→ **REQUIREMENT**
Each line from the one that contains "text: (463, 315) -> (558, 419), 32mm -> 25mm" through the end of the entries should be repeated exactly, with nothing added.

Layout difference data
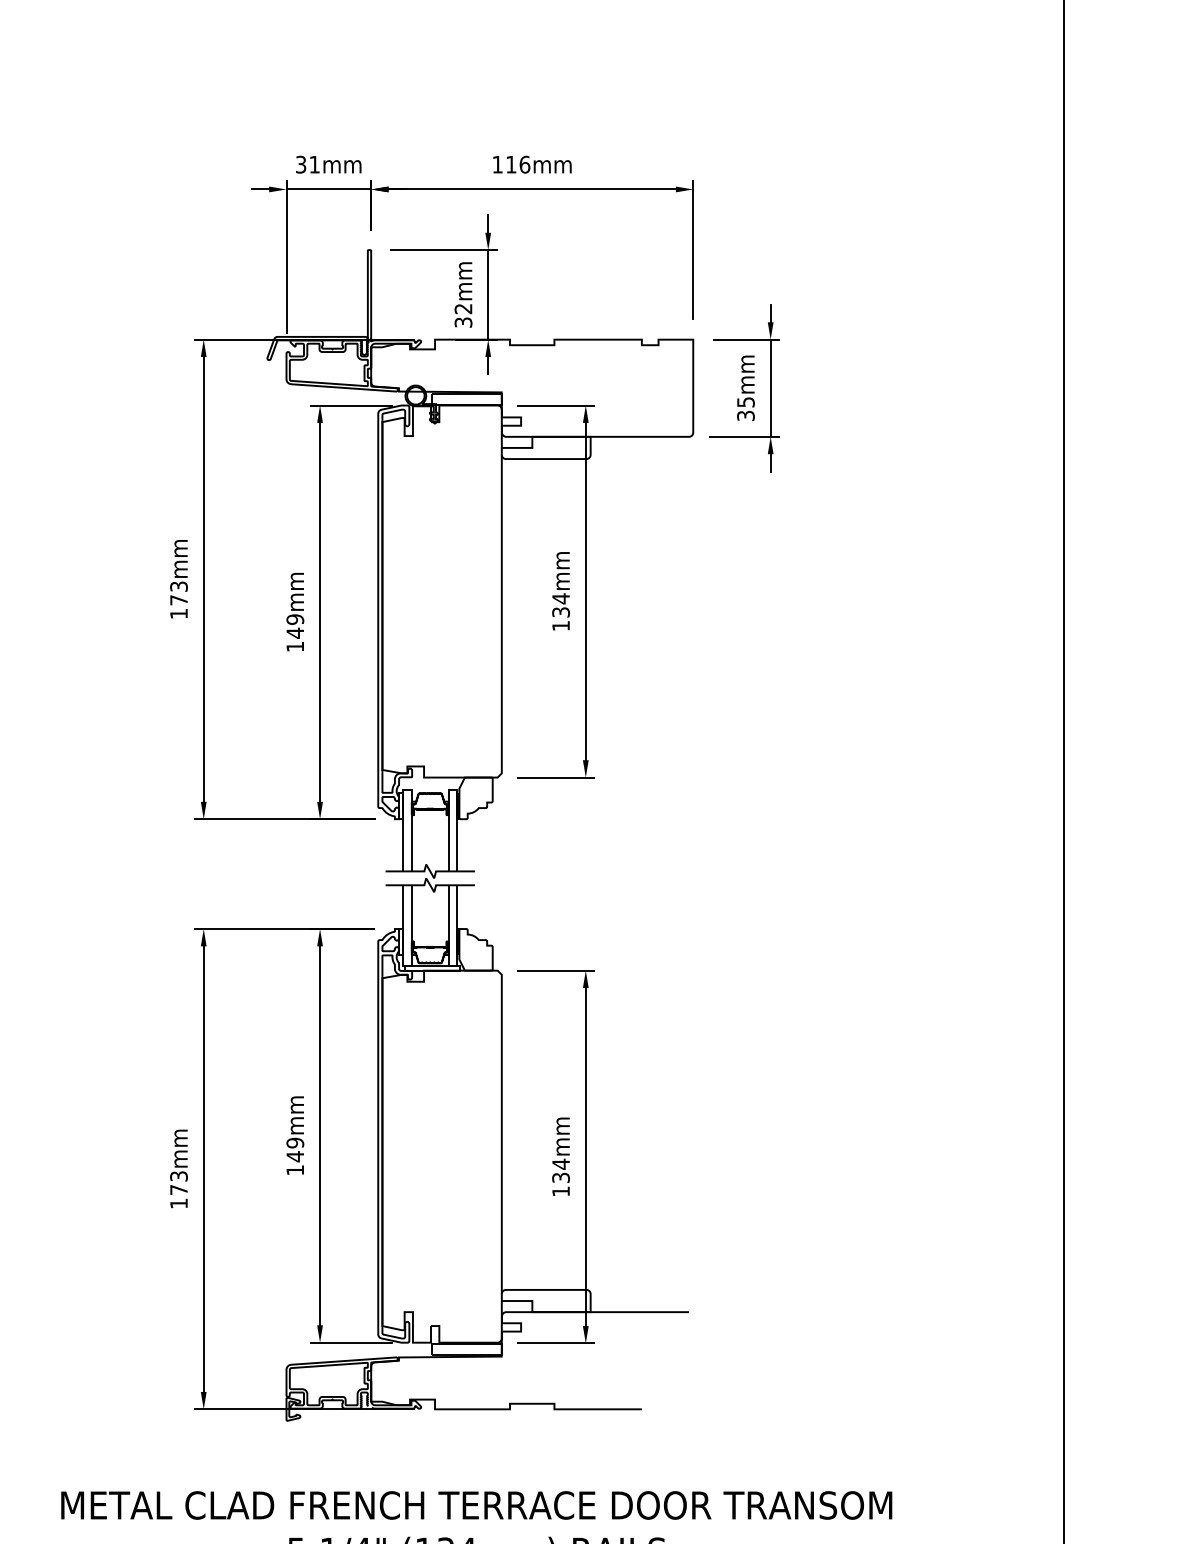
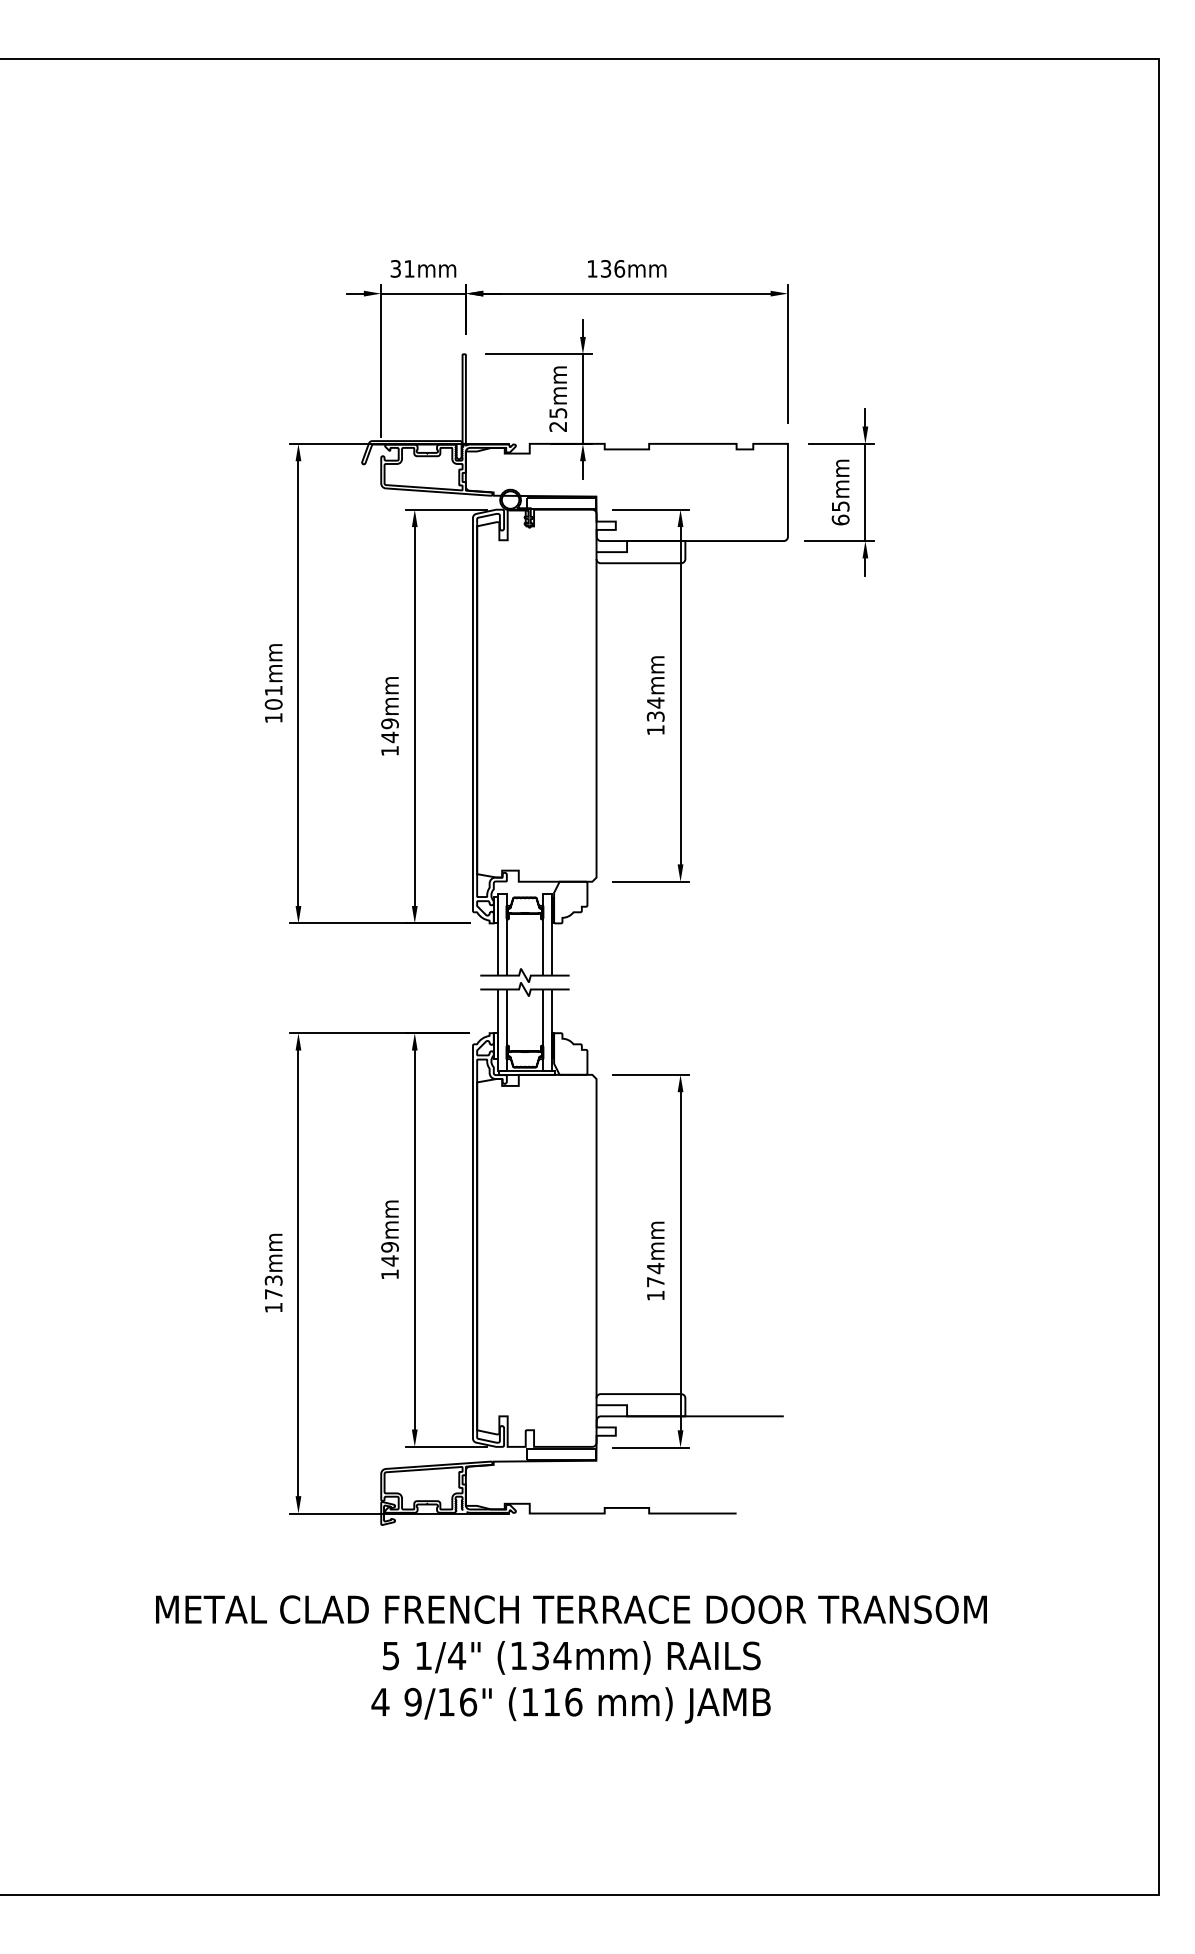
text: (511, 164) -> (606, 268), 116mm -> 136mm
text: (463, 315) -> (558, 419), 32mm -> 25mm
text: (745, 415) -> (840, 519), 35mm -> 65mm
text: (178, 593) -> (273, 697), 173mm -> 101mm
text: (560, 1178) -> (655, 1282), 134mm -> 174mm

→ **WRITTEN SOLUTION**
text: (463, 315) -> (558, 419), 32mm -> 25mm
text: (745, 415) -> (840, 519), 35mm -> 65mm
text: (178, 593) -> (273, 697), 173mm -> 101mm
text: (560, 1178) -> (655, 1282), 134mm -> 174mm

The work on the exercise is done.